M. Selvendran further said that this package will be shared with the community in advance so that they take a decision on whether they want to agree to give up their forests for mining and receive compensation or keep their forests. However, the process of ascertaining the forest rights of those affected by mining in the region is yet to happen. Over 50,000 people from 54 villages will be affected by the mine and only one village's compensation is being spoken about. Furthermore, it is a mystery as to how the process of ascertaining community forest rights can be conducted within the next two weeks before the new Gram Sabha. The compensatory package in this case throws up more questions than answers.

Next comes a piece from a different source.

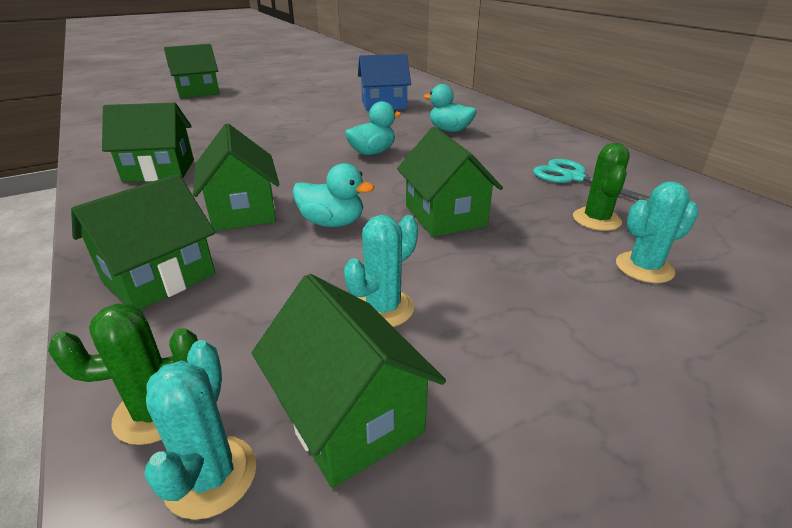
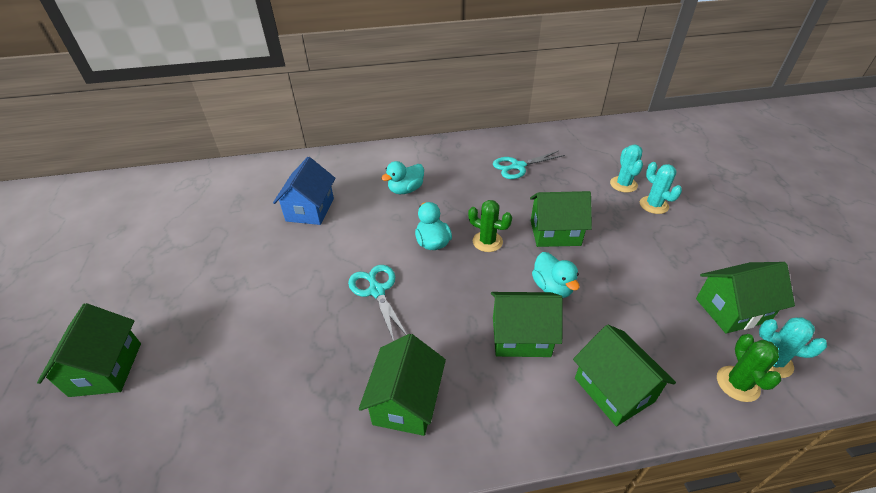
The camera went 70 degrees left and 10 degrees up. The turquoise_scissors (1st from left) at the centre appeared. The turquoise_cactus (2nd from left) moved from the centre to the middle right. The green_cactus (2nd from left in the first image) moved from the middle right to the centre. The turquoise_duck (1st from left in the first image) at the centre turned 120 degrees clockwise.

Mahan Sangharsh Samiti (MSS) view the step taken by the administration to meet with them and acknowledge the invalidity of the previous Gram Sabha as a direct result of the pressure they have put on them. This along with the backing of over a million Junglistan supporters has forced the administration to accept the forgeries linked to the earlier Gram Sabha in Mahan. The Collector has also admitted that there has been a total breakdown of communication between MSS and the administration which was what had led to a lot of issues including the arrests in the past few months. He emphasised that the local administration realises the importance of keeping communication lines open and is committed to it.
These steps by the administration have come as a welcome move for the people of Mahan who are standing strong and united in the fight to save their homes and livelihoods despite intimidation, threats and arrests of their activists. The voices of the people have been heard and acknowledged and their claims about the previous Gram Sabha have been proven. However, the fight isn't over yet. The next 16 days are crucial because the administration will be faced with the challenge of carrying out their promise of a free and fair Gram Sabha. The sincerity of their promise will be at stake as concerted efforts to scuttle the process are sure to begin. The people of Mahan rely on the support of people all over India to stand united with them in their fight to save the beautiful forests of Mahan. It's time to step up!